Dale Carrico said...

Thanks for acknowledging this. I am quite willing to discuss everything, but not on the basis of wrong facts.

Not to puncture your baby balloon here, but you seized on an incidental point and "scored" a painless correction that has little conceivable bearing on the actual discussion.

If your point is, as you say, that "literally everything I write in the mode of superlative discourse could very well contribute to a pernicious skewing of funding priorities... away from proximate developmental concerns", then: I disagree. But since this is your opinion, and it is framed without insults, I have no problems debating it.

You disagree? You disagree that devoting so much energy in the present to "futurological" topics freighted with the hyperbolic hopes and anxieties occasioned in the present by disruptive technoscientific change, conspicuously tapping into the transcendentalizing iconography and faith-based formations (omni-predicated agency, millennium, soul/body split yoked to promises of salvation, truth as the word of God/Cosmos known by priestly authority) of incredibly ancient and deep organized religiosity reverberating into the present, all the while providing rationales for reductionist, technocratic elitist, centralized-industrial corporate-militarist (neoliberal) developmental priorities in an era -- the present -- when emerging environmental consciousness and proliferating p2p-formations otherwise threaten incumbent elite interests, will have any impact on our understanding of and responsiveness to the problems, possibilities, and the priorities of technoscientic change in the present?

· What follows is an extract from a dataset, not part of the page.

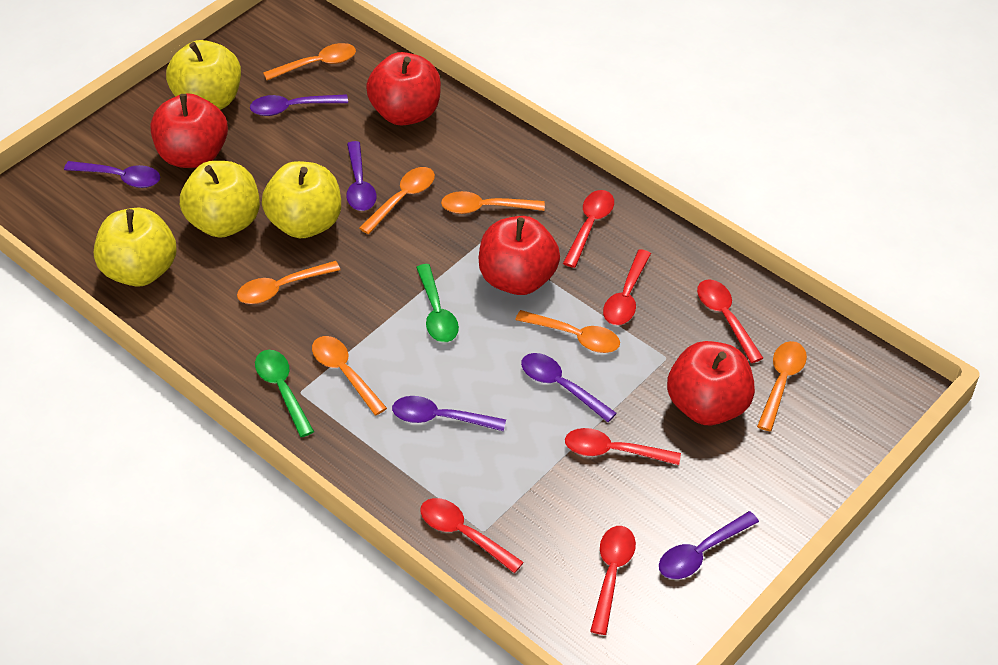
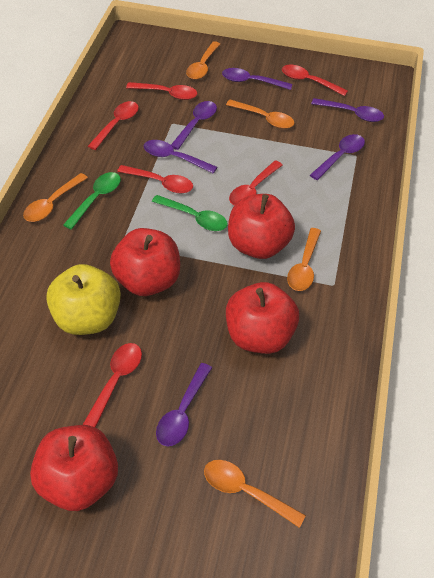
orange spoon: 7 -> 5
yellow apple: 4 -> 1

Uh, okay. Well, as you say, I disagree with that assertion.

Again, one has to wonder what you even think you're up to on your own terms if you really do eschew the possibility of this kind of impact, but far be it from me to try to render a cultist more reasonable.

Beyond our "disagreement," though, I have to say it isn't clear to me you even understand what I have said to disagree with it. I fear a deep problem remains to frustrate any "debate" -- that you literally don't know what you are talking about. It seems to me the more reasonable thing to do is just to continue making fun of you as a symptom of the lunacy of Robot Cult formations in general.